What this task involves
An exact restatement of the entire listing is needed, excluding all images.

#####

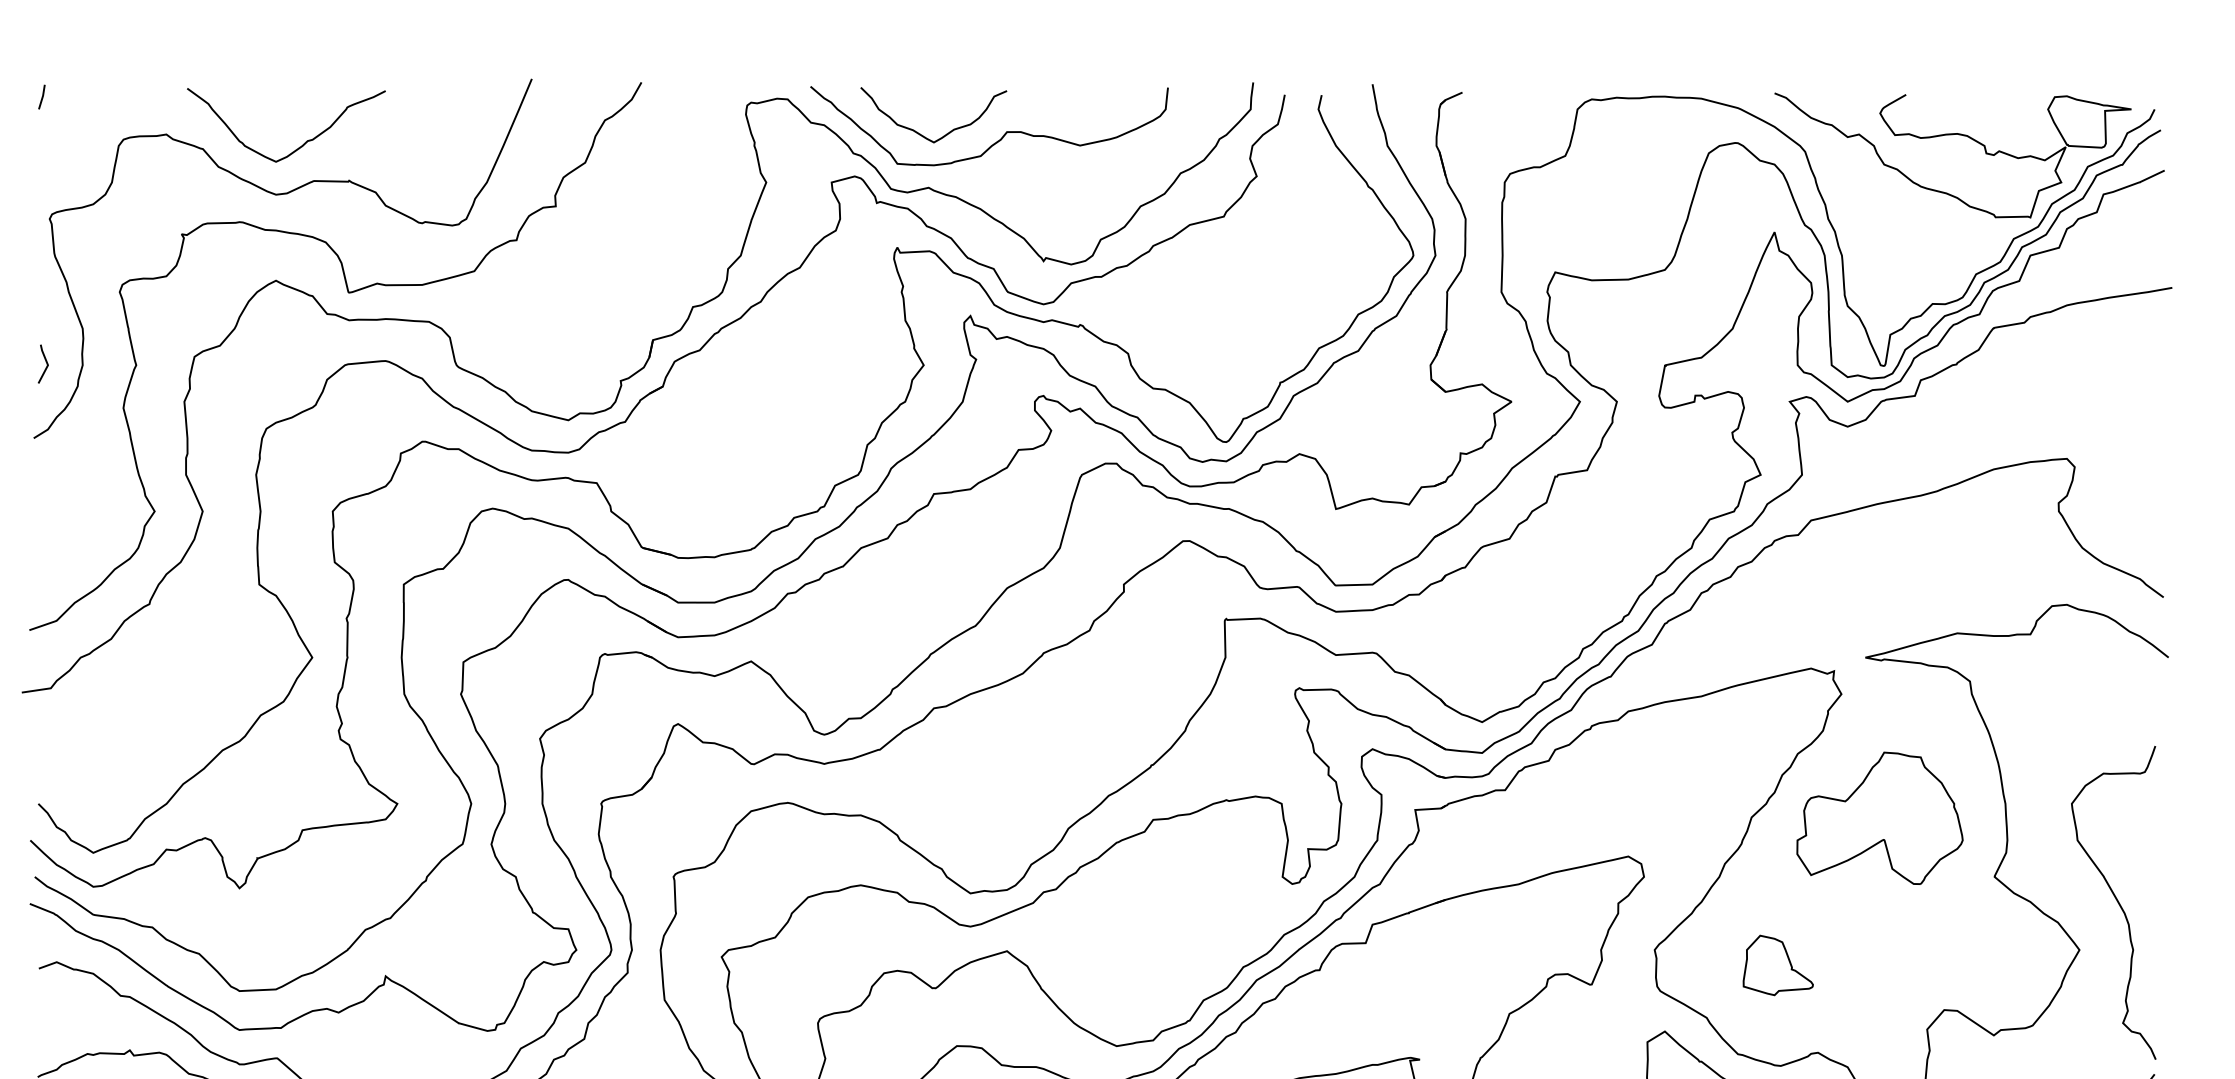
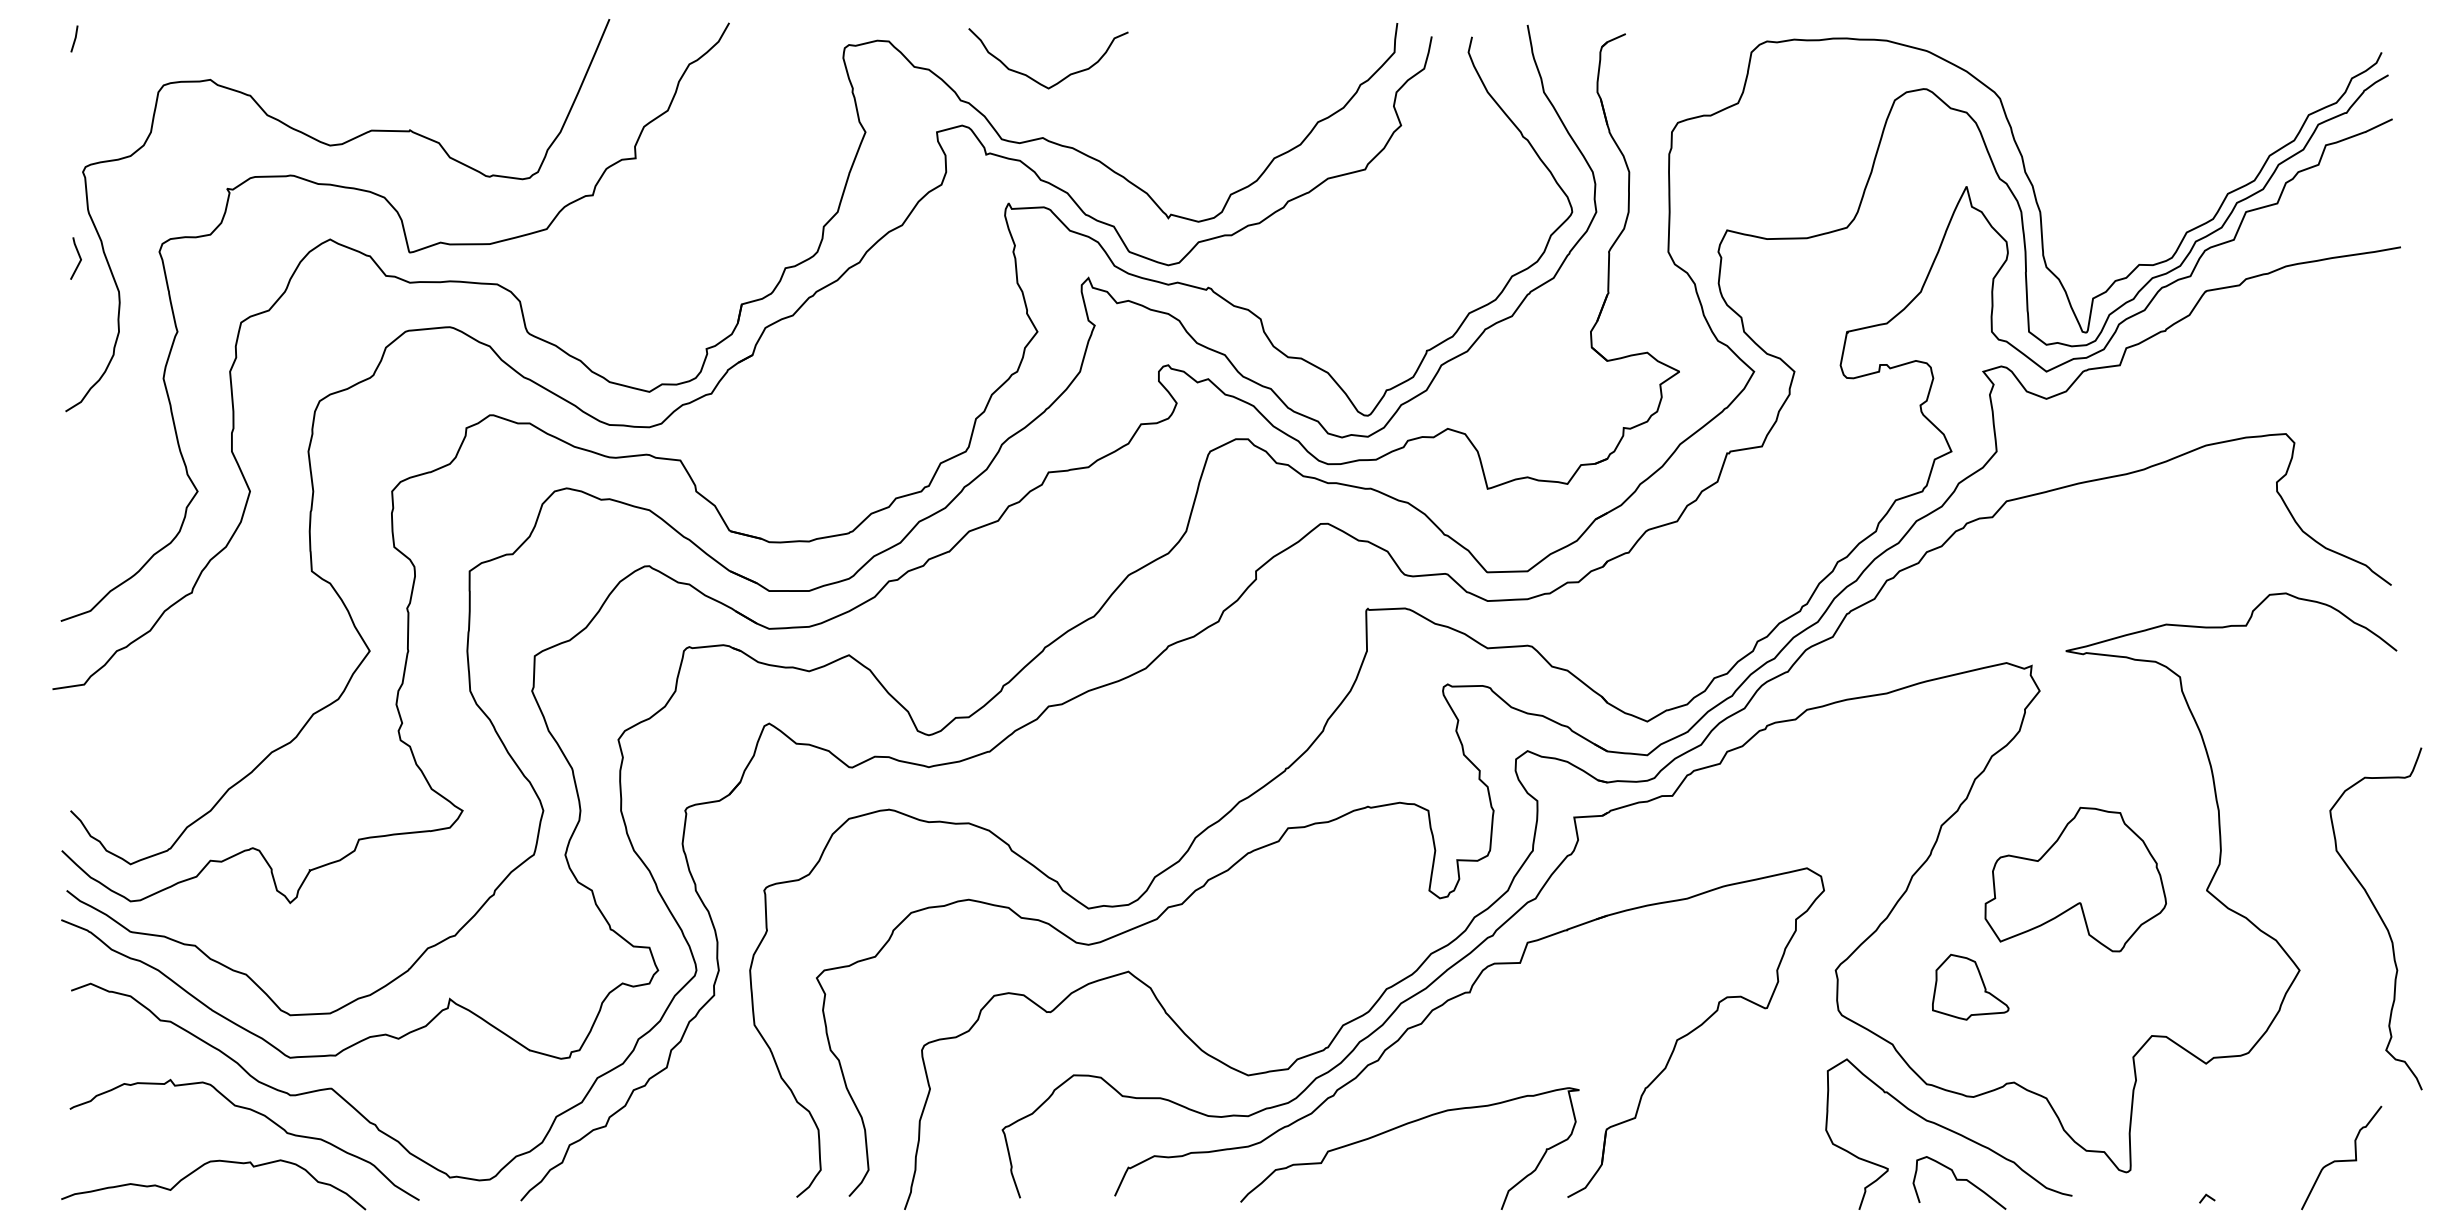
part: (1953, 135) -> (2161, 80), removed
curve: (1001, 136) -> (1122, 82), removed
curve: (304, 142) -> (361, 88), removed
line: (45, 362) -> (78, 256), moved
part: (1879, 818) -> (2075, 879), moved
curve: (2116, 901) -> (2379, 917), moved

#####

Exercise result
part: (1953, 135) -> (2161, 80), removed
curve: (1001, 136) -> (1122, 82), removed
curve: (304, 142) -> (361, 88), removed
line: (45, 362) -> (78, 256), moved
part: (1879, 818) -> (2075, 879), moved
curve: (2116, 901) -> (2379, 917), moved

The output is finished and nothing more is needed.